Today I'm broadcasting from Rogue River, Oregon. As I write this post, I'm watching The Price is Right with my Grandma, which is only one of the many television shows I watch when I'm visiting her. Later today, we'll see The Young and the Restless, General Hospital and The Bold and the Beautiful. Maybe not the most exciting vacation ever, but it takes me back to my childhood when my brother and I would spend a couple of weeks with my grandparents every summer. They lived in Coalinga, California, which, if you haven't been there, is the sort of place that feels like you can never escape, even if you drive for miles and miles. Kind of like a real-life Wayward Pines, only not as charming.
Mostly, I loved those vacations in Coalinga. At home we had chores to do but at Grandma's we got to sleep in and eat sugar cereal for breakfast. My Grandma gave me home permanents and took us to the pool at the community college where they had a high diving board. I'm not sure I could jump off one now but as a kid I had no problem with it. Same with doing cartwheels and twirling on the uneven bars at the playground.
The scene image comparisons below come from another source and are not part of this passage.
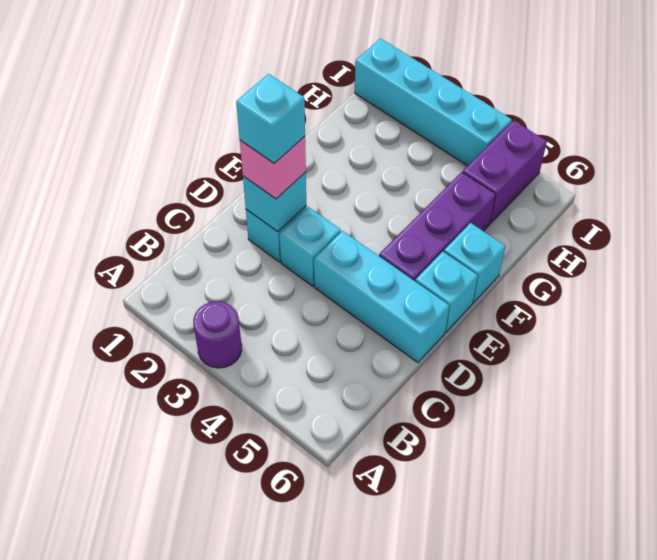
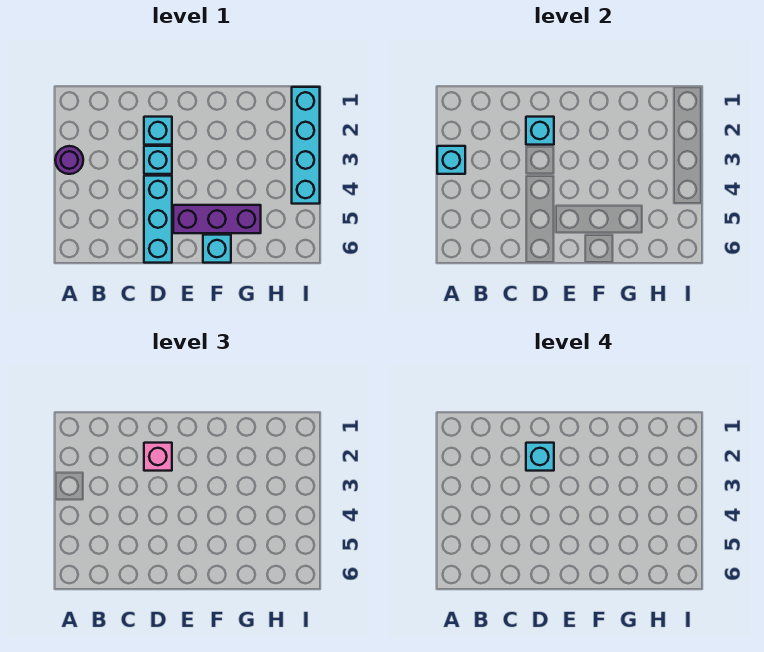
cyan brick E6 level 1 -> cyan brick A3 level 2
purple brick H5:I5 level 1 -> none

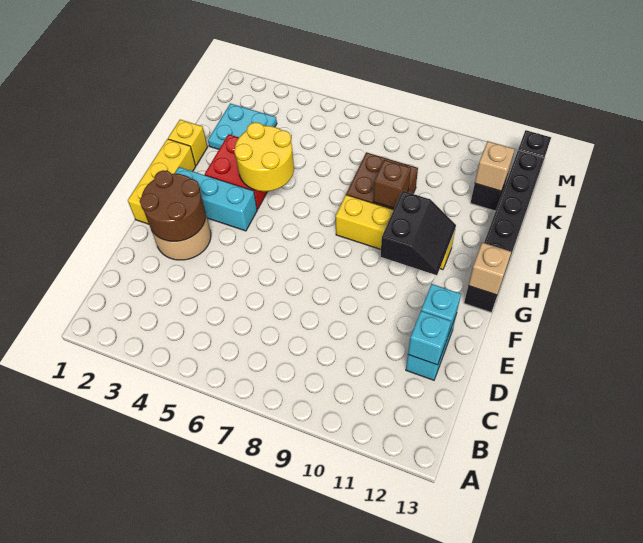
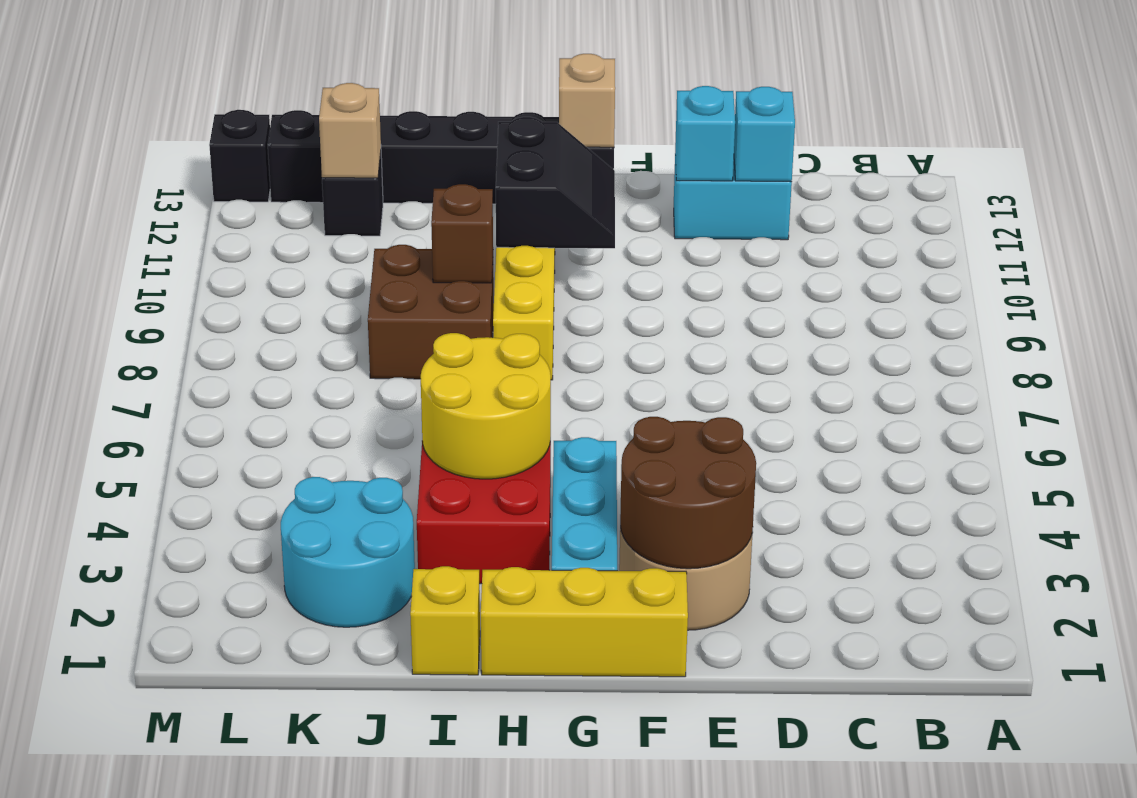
black slope G10:H11 level 2 top 10 -> black slope G10:H11 level 2 top H
cyan plate J2:K3 level 1 -> cyan round brick J2:K3 level 1

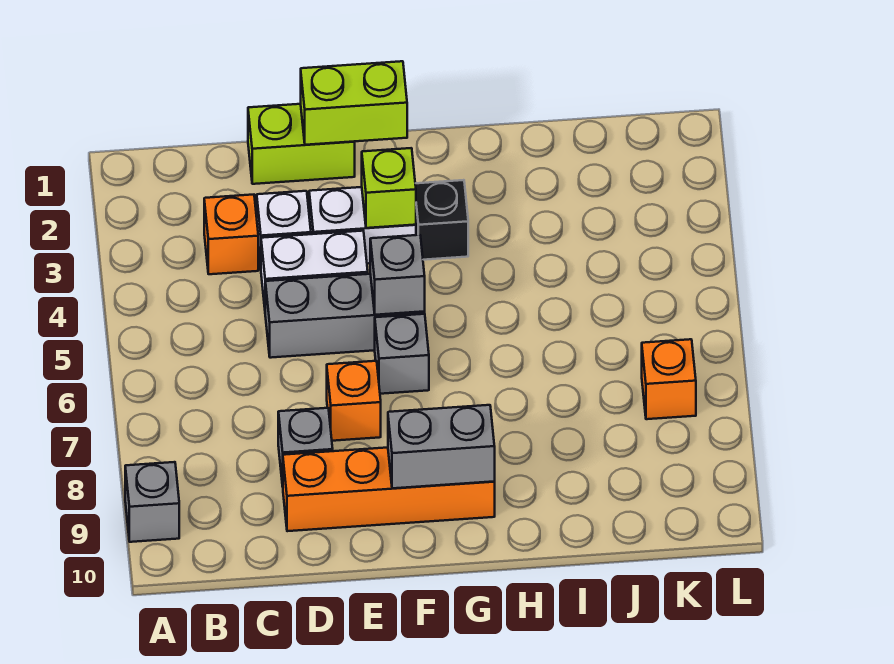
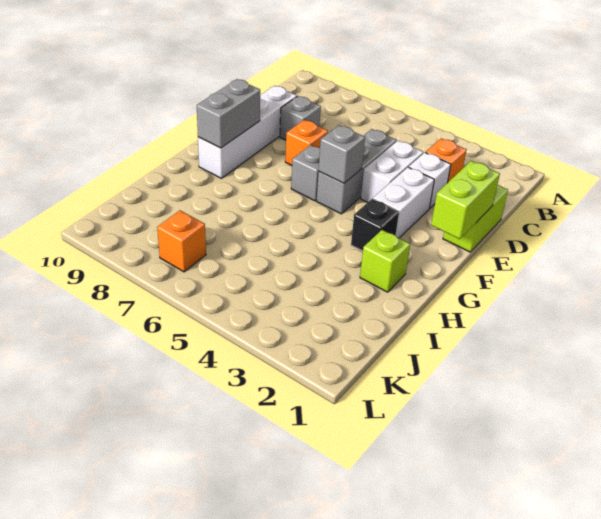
grey brick A9 level 1 -> none
orange brick D9:G9 level 1 -> white brick D9:G9 level 1
lime brick F3 level 2 -> lime brick H2 level 1

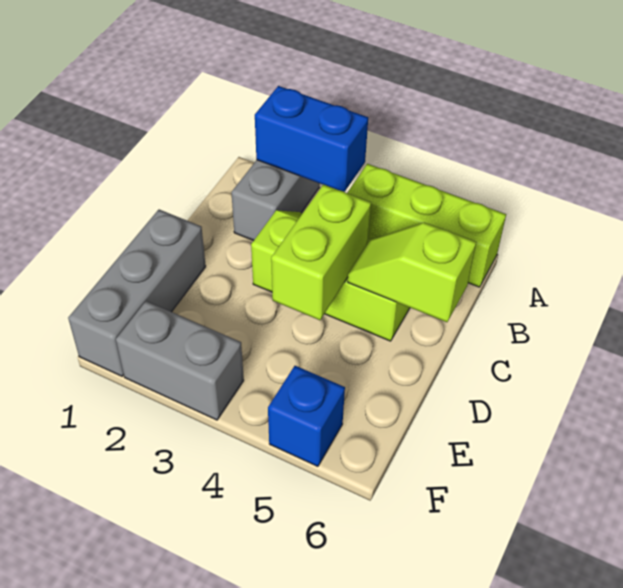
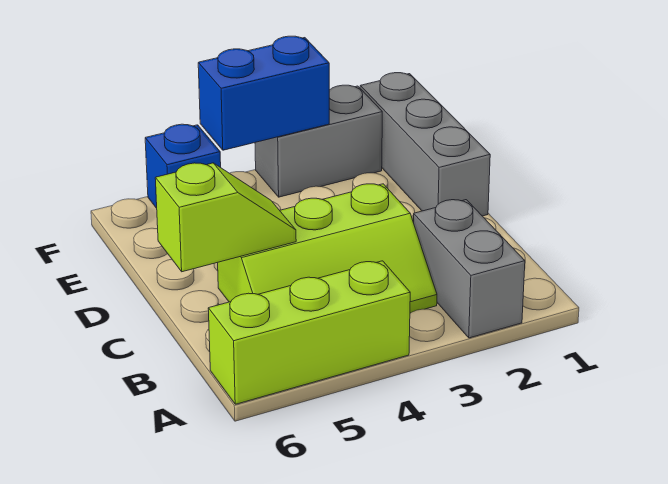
blue brick A2:A3 level 2 -> blue brick F3:F4 level 2
lime brick C4:D4 level 2 -> none

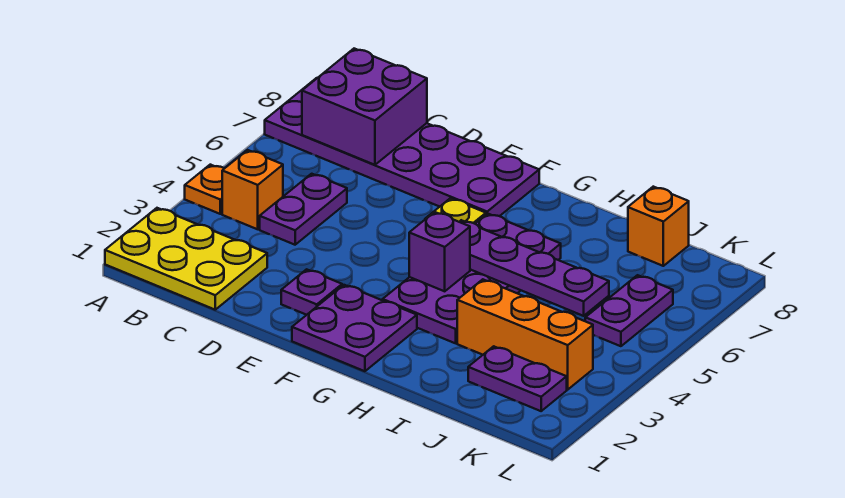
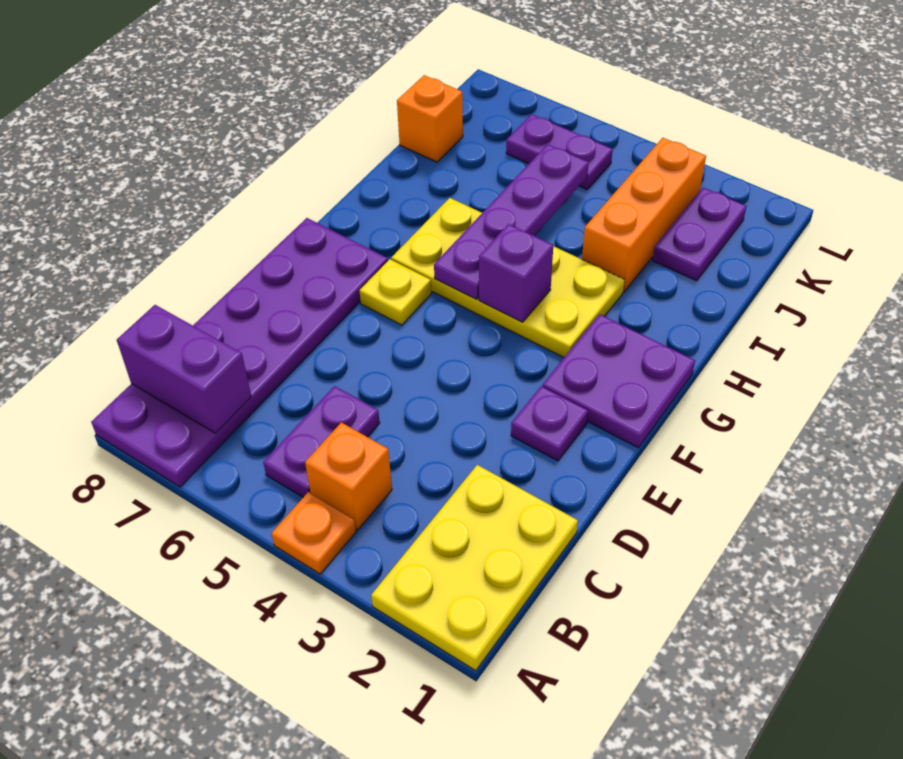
purple brick B7:C8 level 2 -> purple brick B7:B8 level 2
purple plate C4:C5 level 1 -> purple plate B5:C5 level 1
purple plate G3:H6 level 1 -> yellow plate G3:H6 level 1

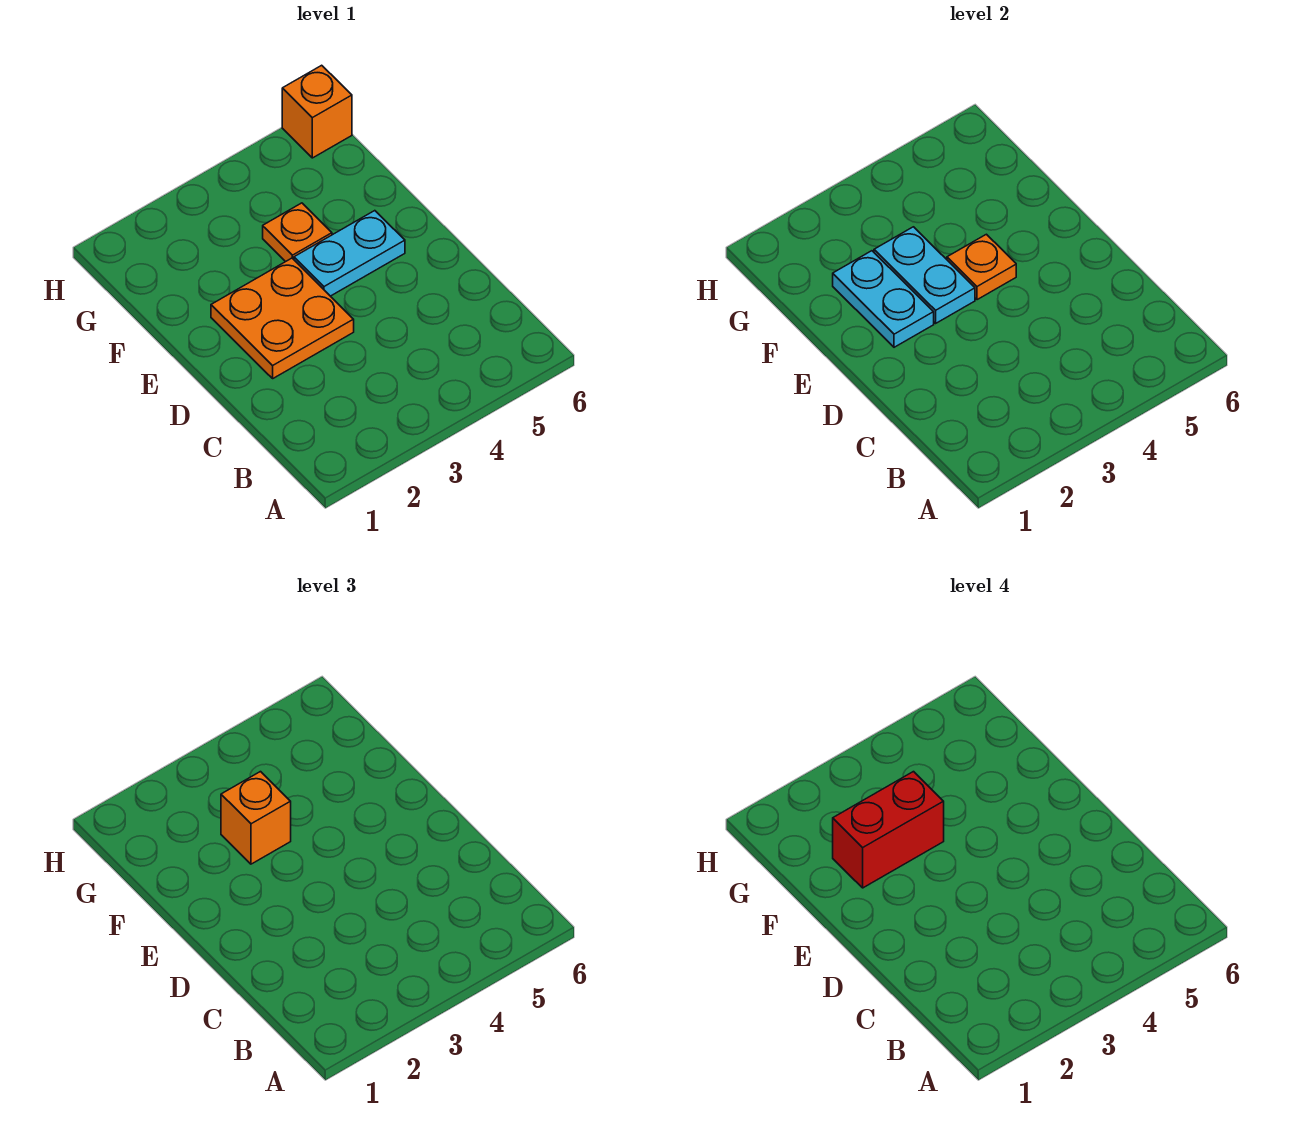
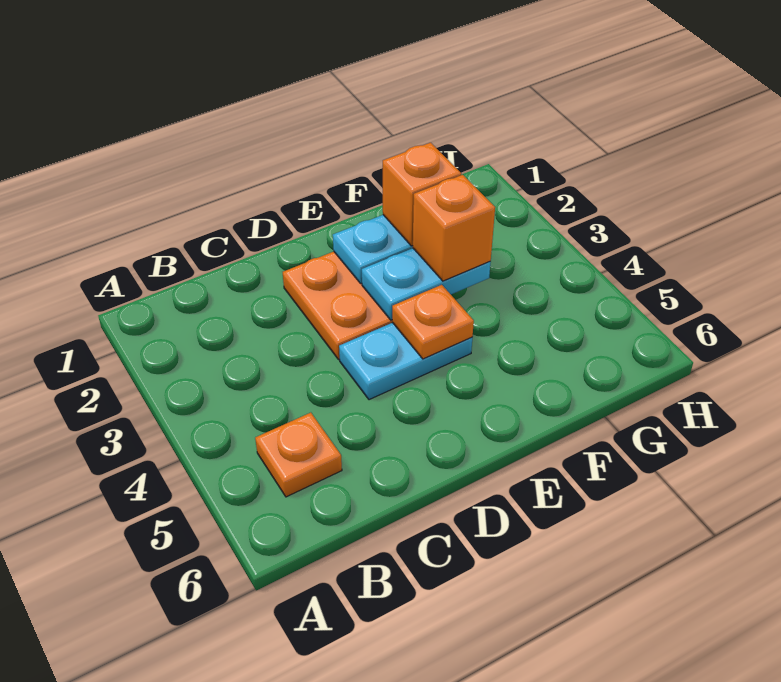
cyan plate E4:E5 level 1 -> cyan plate D4:E4 level 1
red brick F2:F3 level 4 -> none
orange plate F4 level 1 -> orange plate B5 level 1
orange brick H6 level 1 -> orange brick F2 level 3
Summers in Coalinga were hot, which made playing outside during the day unpleasant. My brother and I would play in the living room all day with my Grandma's "soapies" playing in the background. One day in August the program was interrupted for a special news alert and the newscaster announced that Elvis Presley was dead. I turned to my Grandma and said, "the Elvis Presley?" It didn't seem possible.
My Grandpa worked six days a week. We'd get up early and have a Carnation Instant Breakfast with him while he played solitaire before work. He was a tractor mechanic on a farm and when he came home he smelled like motor oil and cigarettes. Sometime before I was born, he lost his left index finger down to the second knuckle in a work accident. I never thought I'd forget his hands and yet I just had to ask my Grandma which one--right or left--was missing the finger. She was married to him for nearly 69 years and had to think about it herself.
I got my taste for black coffee and beer during those summers. My Grandma had a pot of weak Folgers in the coffee maker ready throughout the day and my Grandpa would give me sips of the Coors he opened when he got home from work.
Every summer, we made a neighborhood friend or two. There was an older girl down the street who loved telling us how worldly she was. She told me about children being kidnapped and sold on the "black market" and I spent the remainder of the summer terrified that I'd be snatched.
But you know what? They really were good times--some of the best of my life. And that's why I'll happily sit here watching soapies with my Grandma and hope I get to do it for many years to come.